The finding that relative depth of coverage of different regions of primary transcripts is consistent between tissues suggest the presence of systematic biases in either the procedure used to fragment the cDNA, in amplification of fragments for sequencing, or in sequencing efficiency. Dohm et al. [32
] observed a strong relationship between local GC content and depth of coverage with Illumina genome resequencing. Indeed, we observe a relationship between local GC content and depth of coverage - even within regions that show contiguous coverage and are unlikely to represent introns (correlation between log coverage for positions represented by at least one sequence and GC content of 100 base window centered on that position for all bases within 3 kb of a predicted precursor is >0.25 for all tissues, p = 0). However, grapevine introns between both coding and non-coding exons show a low GC content (34.7 and 32.3% respectively) with respect to coding and non-coding exons (44 and 37.3% respectively) [26
]. Thus, it may be difficult to differentiate between introns and regions where low coverage is a result of low GC content in exonic regions on the basis of Illumina transcriptome data - particularly where levels of template are likely to be low and a-priori
gene models are not available.
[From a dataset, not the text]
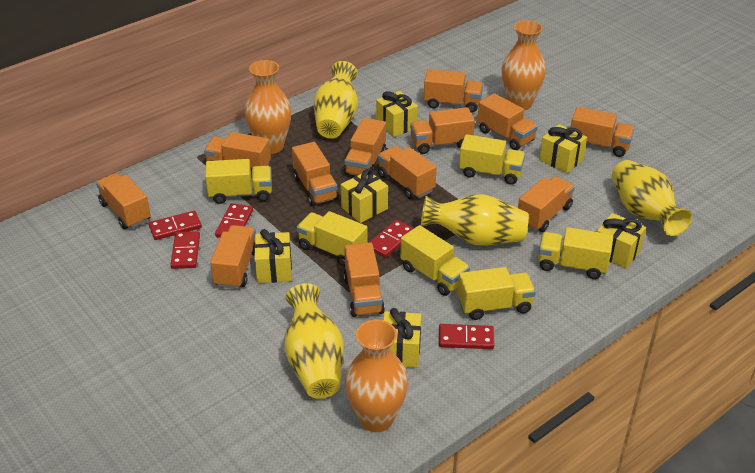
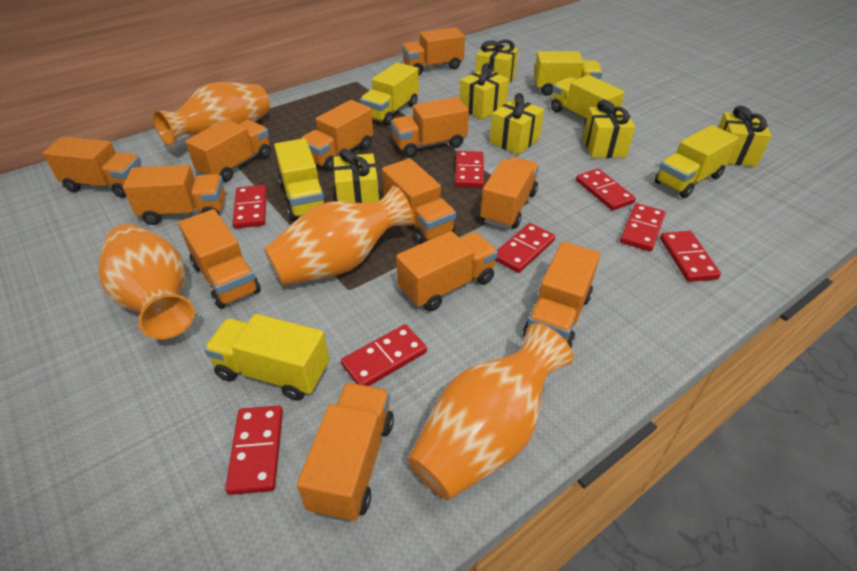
orange vase: 3 -> 4
red domino: 5 -> 8
yellow vase: 4 -> 0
However, the discovery that putative splice junctions for pri-miRNAs can be identified by discontiguous mapping of illumina reads may help to ameliorate this problem for plant pri-miRNAs. The fact that we recovered evidence of alternative splicing of miR162, is consistent with data from A. thaliana
] and validates our basic approach. Indeed, other putative pri-miRNAs, including miR394b show evidence of splicing from both transcript coverage and discontiguous mapping of whole transcriptome reads.